Now for the "informal" requirement that the formula "has to make
sense"... - of course that is a bit vague, and I am not sure whether
there is an arguably best solution to your problem. But I can at least
give you a heuristic that let me to my suggestions:

Let us assume for a moment that n=2^k is a power of 2, and let us
assume we have a binary classifier of accuracy y. Let's say the two
classes are 0 and 1. Now consider the n classes consisting of "words"
of length k with "letters" 0 and 1. We can convert our binary
classifier into a classifier that classifies these words, by simply
letting it classify all k letters, one after the other.

It makes sense to say that the new classifier is "as good as" the old,
binary classifier, i.e. once we have our function f, both classifiers
should get the same value. Now the binary classifier has accuracy y
and therefore value y (your requirement 4).

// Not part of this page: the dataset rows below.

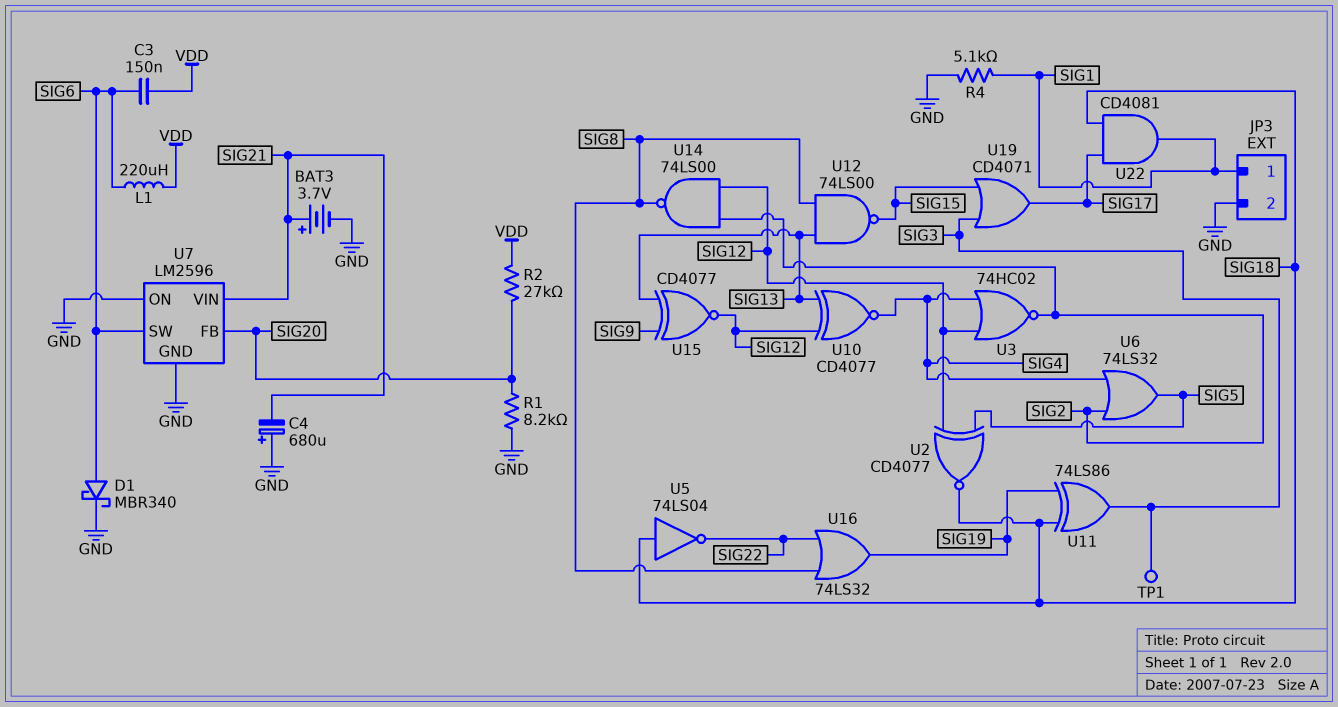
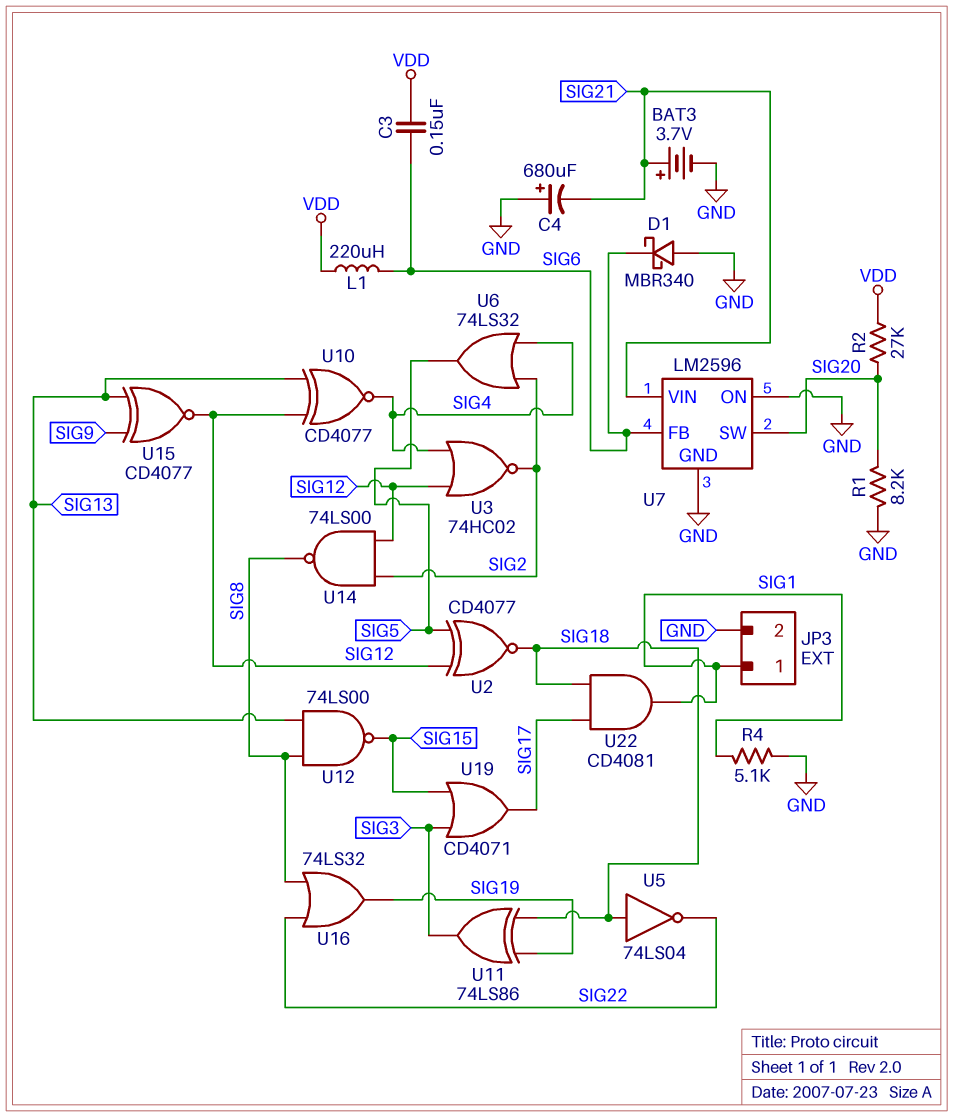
D1: schottky MBR340 (A SIG6, K GND) -> schottky MBR340 (A GND, K SIG6)
TP1: test point (SIG3) -> none
U7 pin FB: SIG20 -> SIG6
U7 pin SW: SIG6 -> SIG20

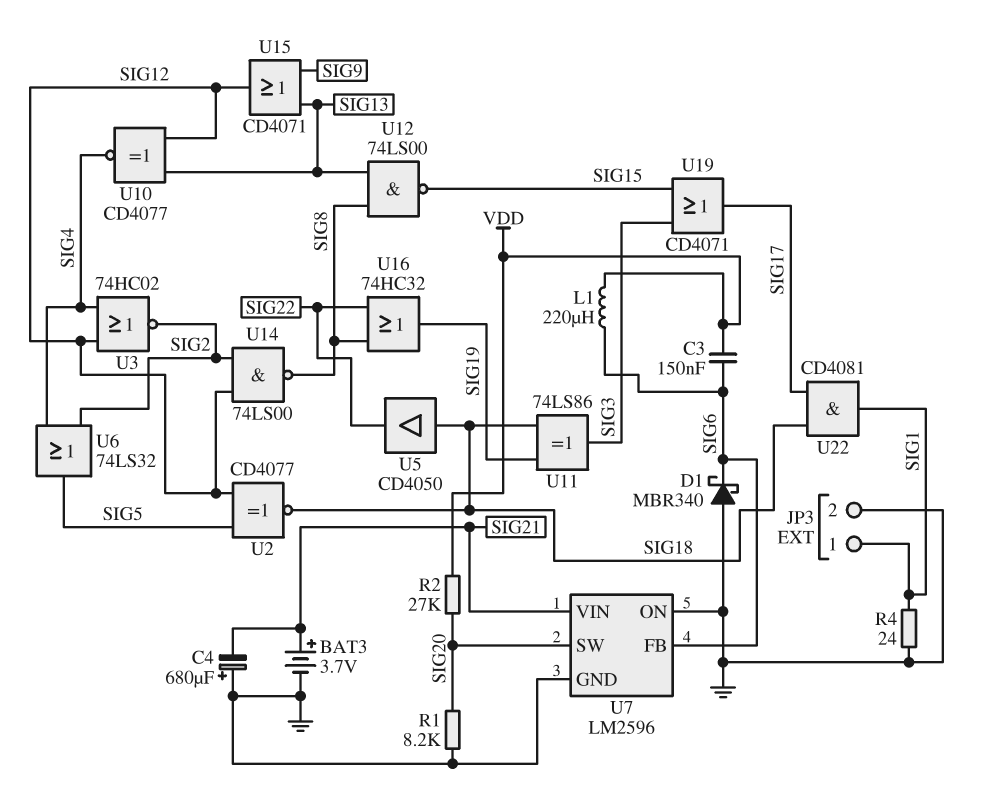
R4: 5.1k (GND, SIG1) -> 24 (GND, SIG1)
U5: NOT 74LS04 (in SIG18, out SIG22) -> buffer CD4050 (in SIG18, out SIG22)
U15: XNOR CD4077 (in SIG9, in SIG13, out SIG12) -> OR CD4071 (in SIG9, in SIG13, out SIG12)
U16: OR 74LS32 (in SIG8, in SIG22, out SIG19) -> OR 74HC32 (in SIG8, in SIG22, out SIG19)

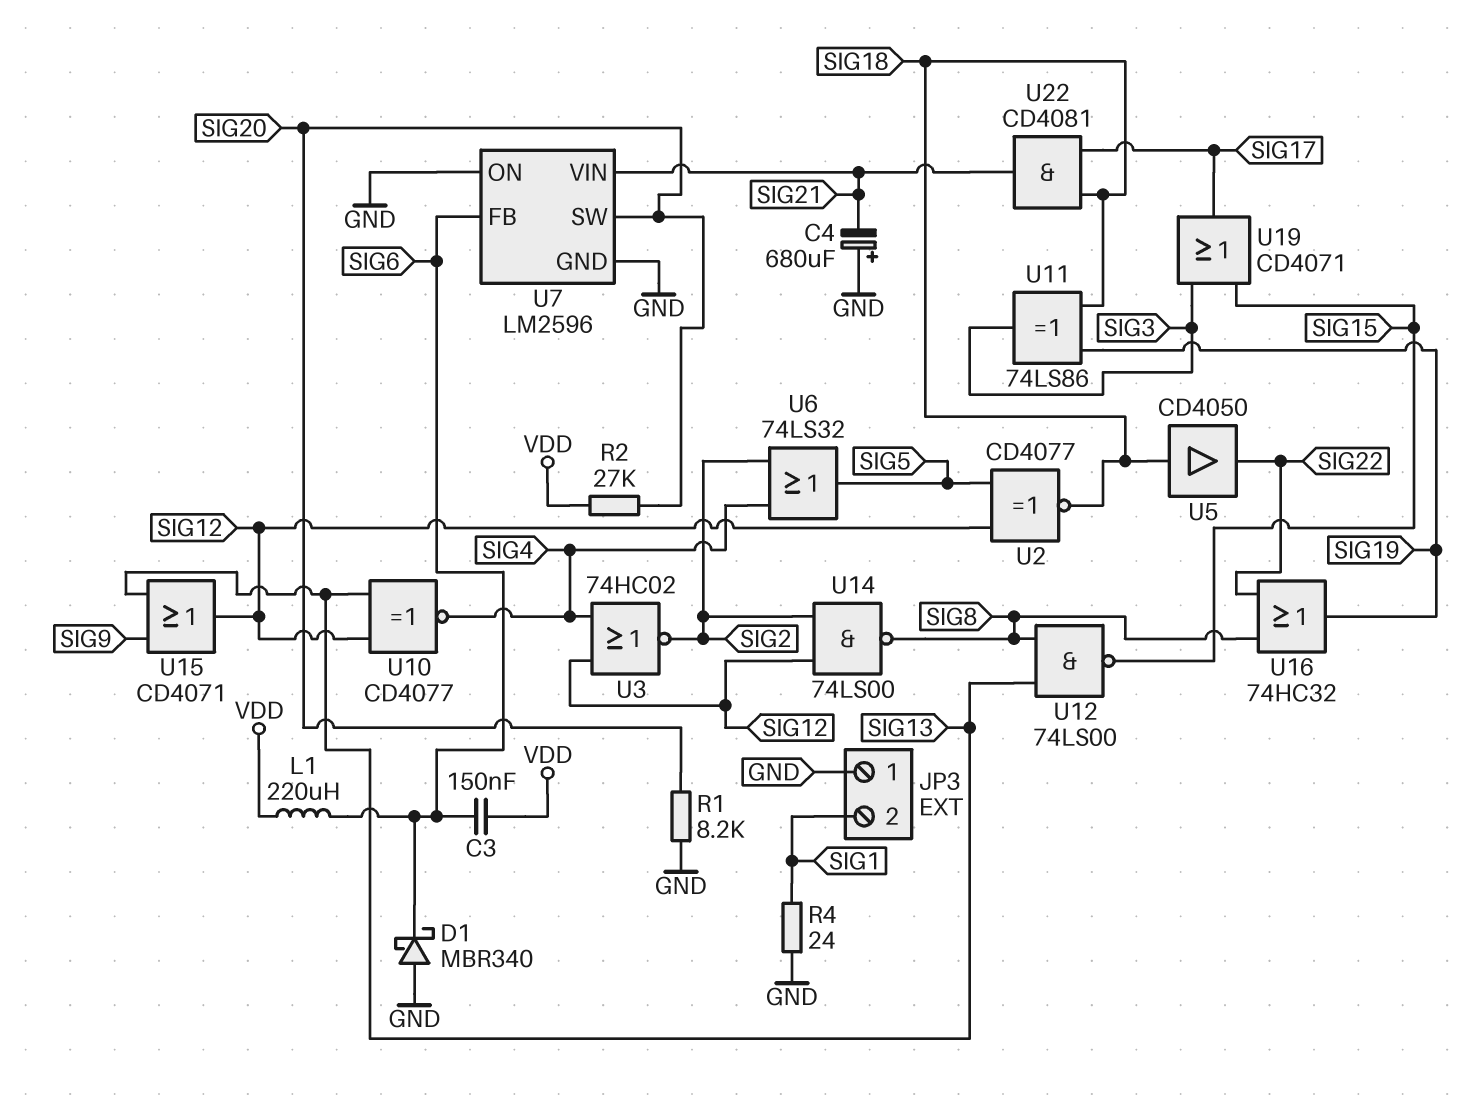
BAT3: 3.7V (plus SIG21, minus GND) -> none
JP3 pin 1: SIG1 -> GND
JP3 pin 2: GND -> SIG1
U22: AND CD4081 (in SIG17, in SIG18, out SIG1) -> AND CD4081 (in SIG17, in SIG18, out SIG21)

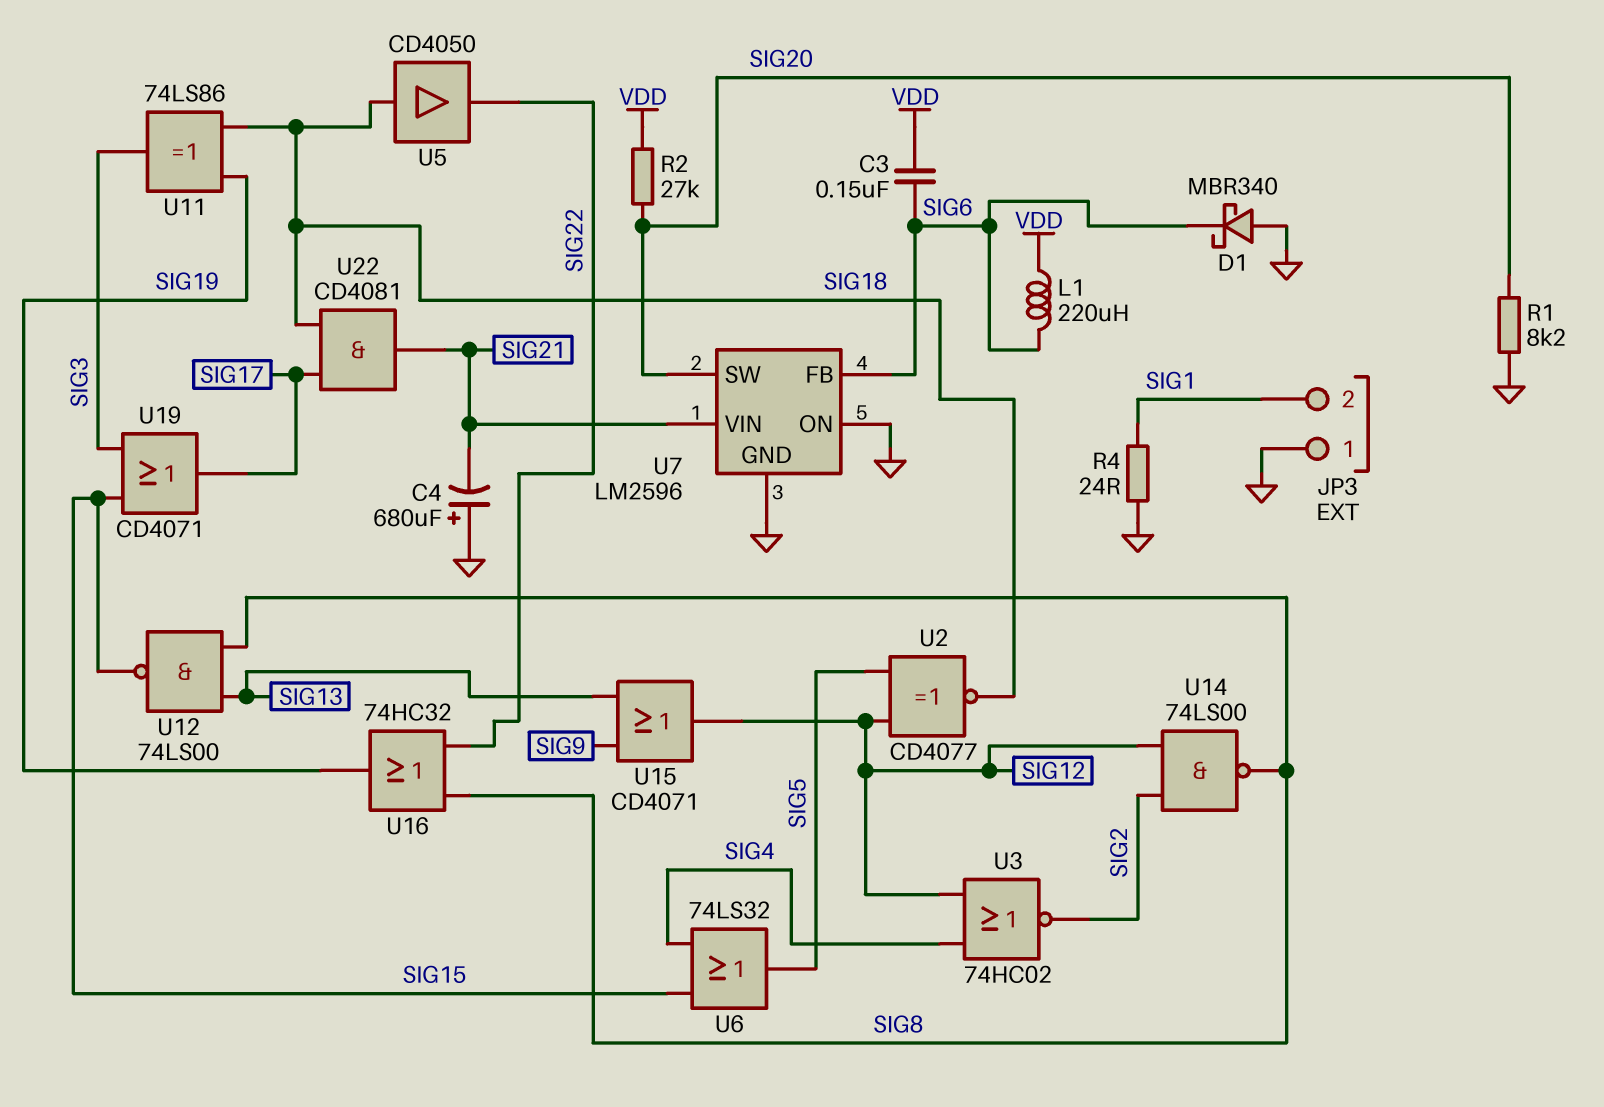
U6: OR 74LS32 (in SIG2, in SIG4, out SIG5) -> OR 74LS32 (in SIG4, in SIG15, out SIG5)
U10: XNOR CD4077 (in SIG12, in SIG13, out SIG4) -> none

Obviously the new classifier has accuracy y^k, so that we get:

(value of new classifier)^k=(accuracy of new classifier),

and because of n=2^k we have k=log(n)/log(2) and therefore

(value of new classifier) = (accuracy of new classifier)^(log(2)/log(n)).

This formula makes sense in general, not only for n a power of 2, and
as we have seen above, if we put f(x,n)=x^(log(2)/log(n)), we get a
function that also satisfies your other requirements.

In addition to that, virtually all modern pocket calculators have a
"log" and a "x^y" button, so that you don't need a big computer to
calculate f.


I hope this comment was helpful. If you have any further questions,
please do not hesitate to ask!

Greetings, Lars

Hi Lars,

That's not only useful, that's exactly what I needed!
You're very welcome to pick up the 50 $.

Did you find this yourself or is it a known formula?

What do you do (when you're not reading Terry Pratchett :-) ?

Mary

Hi Mary,

I am very glad I could provide the answer you were looking for! - It
may very well be a well-known formula, but I thought of it myself - I
am always too lazy to look things up and prefer to think about them
myself.

Well, admittedly I don't do much except reading Terry Pratchett - only
some math in order to earn enough money to buy all his books :-)

I would really love to collect the $50, but unfortunately I am not an
official "Google expert" and just gave a comment which - according to
the Google rules - is for free. It was a pleasure to be able to help
you, though!

Greetings,
Lars